The London Film-makers' Co-op, or LFMC, was a British film-making workshop founded in 1966. It ceased to exist in 1999 when it merged with London Video Arts to form LUX.

It grew out of film screenings at the Better Books bookstore, part of the 1960s counter-culture in London, before moving to the original Arts Lab on Drury Lane, then sharing offices with John 'Hoppy' Hopkins' BIT information service and then, with the breakaway group that formed the New Arts Lab, to the Camden-based Institute for Research in Art and Technology. With the end of IRAT's lease in 1971 the Co-op found a base in a long-term squat in a former dairy at 13a Prince of Wales Crescent in Kentish Town. For most of its life the LFMC was based in Gloucester Avenue in Camden in a run down building which for a number of years also housed the London Musicians Collective. In 1997 the LFMC moved together with London Video Arts to the new Lux Centre, Hoxton Square.

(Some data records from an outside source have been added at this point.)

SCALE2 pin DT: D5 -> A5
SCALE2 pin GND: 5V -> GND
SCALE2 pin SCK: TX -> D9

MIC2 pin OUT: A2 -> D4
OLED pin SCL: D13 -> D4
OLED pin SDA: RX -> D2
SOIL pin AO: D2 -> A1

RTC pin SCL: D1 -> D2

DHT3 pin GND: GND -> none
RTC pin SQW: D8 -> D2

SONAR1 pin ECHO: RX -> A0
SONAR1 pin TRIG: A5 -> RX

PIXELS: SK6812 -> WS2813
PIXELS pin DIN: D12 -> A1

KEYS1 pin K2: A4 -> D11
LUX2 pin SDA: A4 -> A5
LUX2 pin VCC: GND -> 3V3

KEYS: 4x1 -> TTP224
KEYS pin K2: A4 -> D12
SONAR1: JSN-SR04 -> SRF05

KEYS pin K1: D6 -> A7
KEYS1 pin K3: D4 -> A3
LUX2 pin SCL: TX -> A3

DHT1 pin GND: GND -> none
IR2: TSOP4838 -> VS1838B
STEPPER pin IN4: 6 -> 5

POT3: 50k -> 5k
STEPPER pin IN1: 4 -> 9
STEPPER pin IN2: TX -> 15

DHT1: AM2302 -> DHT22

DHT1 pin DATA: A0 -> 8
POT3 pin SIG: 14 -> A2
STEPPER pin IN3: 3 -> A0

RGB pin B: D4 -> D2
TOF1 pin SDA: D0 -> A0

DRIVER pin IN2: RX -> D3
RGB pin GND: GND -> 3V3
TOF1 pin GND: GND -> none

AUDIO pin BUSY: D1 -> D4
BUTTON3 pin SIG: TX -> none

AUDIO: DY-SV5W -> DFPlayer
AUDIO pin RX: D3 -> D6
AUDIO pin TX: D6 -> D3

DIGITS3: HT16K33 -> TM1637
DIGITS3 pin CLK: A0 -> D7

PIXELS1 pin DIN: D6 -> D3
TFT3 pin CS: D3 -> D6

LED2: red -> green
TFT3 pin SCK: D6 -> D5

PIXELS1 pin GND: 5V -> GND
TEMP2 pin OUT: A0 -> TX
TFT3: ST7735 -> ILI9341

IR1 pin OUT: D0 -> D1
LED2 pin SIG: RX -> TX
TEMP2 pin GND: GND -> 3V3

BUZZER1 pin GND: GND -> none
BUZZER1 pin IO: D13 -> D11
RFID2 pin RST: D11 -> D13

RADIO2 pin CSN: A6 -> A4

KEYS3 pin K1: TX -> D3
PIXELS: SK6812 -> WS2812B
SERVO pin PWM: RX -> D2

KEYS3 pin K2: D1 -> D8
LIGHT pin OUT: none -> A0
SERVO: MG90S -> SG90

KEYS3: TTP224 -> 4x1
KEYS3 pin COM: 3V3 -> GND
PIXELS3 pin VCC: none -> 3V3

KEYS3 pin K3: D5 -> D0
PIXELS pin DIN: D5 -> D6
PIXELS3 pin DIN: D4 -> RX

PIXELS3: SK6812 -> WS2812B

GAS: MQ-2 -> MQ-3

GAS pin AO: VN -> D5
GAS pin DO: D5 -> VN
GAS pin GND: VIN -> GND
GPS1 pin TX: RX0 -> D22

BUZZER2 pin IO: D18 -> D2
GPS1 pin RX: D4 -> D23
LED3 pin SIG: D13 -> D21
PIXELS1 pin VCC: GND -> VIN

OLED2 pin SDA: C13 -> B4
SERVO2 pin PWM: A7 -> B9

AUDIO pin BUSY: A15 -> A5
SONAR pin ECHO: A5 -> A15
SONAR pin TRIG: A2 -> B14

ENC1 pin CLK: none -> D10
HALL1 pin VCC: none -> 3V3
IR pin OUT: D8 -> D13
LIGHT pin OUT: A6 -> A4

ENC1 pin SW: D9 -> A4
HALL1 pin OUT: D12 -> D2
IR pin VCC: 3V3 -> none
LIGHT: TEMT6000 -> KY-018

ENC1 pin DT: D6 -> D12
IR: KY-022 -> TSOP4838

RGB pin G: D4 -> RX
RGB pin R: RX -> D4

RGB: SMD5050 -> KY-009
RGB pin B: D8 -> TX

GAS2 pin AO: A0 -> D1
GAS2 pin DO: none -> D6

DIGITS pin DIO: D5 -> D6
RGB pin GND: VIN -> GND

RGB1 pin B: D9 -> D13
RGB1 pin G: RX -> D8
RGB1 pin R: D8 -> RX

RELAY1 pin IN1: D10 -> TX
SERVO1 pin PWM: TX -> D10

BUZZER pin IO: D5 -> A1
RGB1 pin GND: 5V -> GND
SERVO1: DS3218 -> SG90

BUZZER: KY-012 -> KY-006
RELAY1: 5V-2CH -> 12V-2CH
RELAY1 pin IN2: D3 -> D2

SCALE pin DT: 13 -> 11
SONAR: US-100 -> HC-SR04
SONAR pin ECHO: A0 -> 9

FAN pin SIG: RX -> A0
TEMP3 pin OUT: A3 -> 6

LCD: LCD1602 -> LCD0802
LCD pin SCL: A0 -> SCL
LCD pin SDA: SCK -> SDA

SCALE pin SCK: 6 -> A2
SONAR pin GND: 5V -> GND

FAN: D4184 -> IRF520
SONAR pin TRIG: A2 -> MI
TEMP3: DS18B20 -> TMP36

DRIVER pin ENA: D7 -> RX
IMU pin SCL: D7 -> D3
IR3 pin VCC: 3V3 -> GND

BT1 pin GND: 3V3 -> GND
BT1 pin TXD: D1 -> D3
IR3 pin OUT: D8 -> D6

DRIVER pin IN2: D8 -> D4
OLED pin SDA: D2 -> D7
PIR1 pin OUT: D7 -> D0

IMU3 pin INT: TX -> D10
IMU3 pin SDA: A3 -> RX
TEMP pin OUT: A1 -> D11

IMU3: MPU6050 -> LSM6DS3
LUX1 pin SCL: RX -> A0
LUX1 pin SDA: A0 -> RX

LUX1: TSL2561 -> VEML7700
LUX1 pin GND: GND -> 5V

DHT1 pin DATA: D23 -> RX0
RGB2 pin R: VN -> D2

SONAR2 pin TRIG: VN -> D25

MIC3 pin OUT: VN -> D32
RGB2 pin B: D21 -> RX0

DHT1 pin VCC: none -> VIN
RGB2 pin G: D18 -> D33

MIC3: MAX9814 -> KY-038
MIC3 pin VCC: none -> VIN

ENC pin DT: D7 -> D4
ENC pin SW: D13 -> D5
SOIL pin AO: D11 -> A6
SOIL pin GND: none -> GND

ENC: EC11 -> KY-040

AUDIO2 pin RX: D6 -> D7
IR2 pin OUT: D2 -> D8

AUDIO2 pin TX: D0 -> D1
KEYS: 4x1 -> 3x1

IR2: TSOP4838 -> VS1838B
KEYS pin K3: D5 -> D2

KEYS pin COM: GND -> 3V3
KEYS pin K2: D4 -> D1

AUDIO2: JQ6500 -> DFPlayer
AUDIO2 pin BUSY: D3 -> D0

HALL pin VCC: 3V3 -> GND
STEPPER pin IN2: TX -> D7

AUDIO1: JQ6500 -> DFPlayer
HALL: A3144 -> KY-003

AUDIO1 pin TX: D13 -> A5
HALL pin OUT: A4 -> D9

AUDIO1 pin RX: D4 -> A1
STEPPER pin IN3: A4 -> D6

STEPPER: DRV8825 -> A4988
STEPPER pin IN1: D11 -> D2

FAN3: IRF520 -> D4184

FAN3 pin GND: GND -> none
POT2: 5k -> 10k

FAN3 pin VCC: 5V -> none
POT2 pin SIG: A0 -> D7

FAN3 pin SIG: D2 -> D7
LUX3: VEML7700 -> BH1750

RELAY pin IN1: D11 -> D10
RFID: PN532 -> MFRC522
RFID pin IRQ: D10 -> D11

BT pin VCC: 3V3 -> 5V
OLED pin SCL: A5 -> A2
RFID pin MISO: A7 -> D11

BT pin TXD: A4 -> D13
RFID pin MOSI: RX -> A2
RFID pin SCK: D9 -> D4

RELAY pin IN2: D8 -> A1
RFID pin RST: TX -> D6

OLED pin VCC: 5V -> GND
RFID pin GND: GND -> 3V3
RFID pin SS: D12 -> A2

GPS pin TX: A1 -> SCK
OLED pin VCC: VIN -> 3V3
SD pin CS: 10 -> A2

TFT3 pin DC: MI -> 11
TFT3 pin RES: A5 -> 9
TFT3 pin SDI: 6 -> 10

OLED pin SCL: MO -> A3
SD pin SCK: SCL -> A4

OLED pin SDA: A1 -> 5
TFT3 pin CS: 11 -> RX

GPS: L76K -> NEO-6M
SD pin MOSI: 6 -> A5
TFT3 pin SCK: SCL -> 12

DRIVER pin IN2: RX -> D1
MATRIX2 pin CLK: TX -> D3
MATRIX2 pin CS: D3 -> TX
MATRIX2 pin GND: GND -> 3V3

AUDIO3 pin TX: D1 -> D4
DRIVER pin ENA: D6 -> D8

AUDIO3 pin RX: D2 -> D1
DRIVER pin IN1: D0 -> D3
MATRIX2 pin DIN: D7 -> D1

Founded by, amongst others, Stephen Dwoskin and Bob Cobbing, inspired by Jonas Mekas's The Film-Makers' Cooperative in New York. One difference between the New York Co-op and the LFMC was that the LFMC was organized as an egalitarian, worksharing cooperative, which assisted production as well as distribution.

It initially had close links with American experimental cinema. Carla Liss ran the co-op's distribution archive.

Filmmakers associated with the group include Malcolm Le Grice, Peter Gidal, Michael "Atters" Attree,  Carolee Schneemann, Annabel Nicolson, Lis Rhodes, Gill Eatherley, Roger Hammond, Mike Dunford, Sandra Lahire, Vera Neubauer, David Crosswaite, Philip Goring, Sanchieboots, Fred Drummond, et al. and William Raban, who managed the LFMC workshop from 1972 - 76. Sally Potter made several short films at the LFMC in the early 1970s.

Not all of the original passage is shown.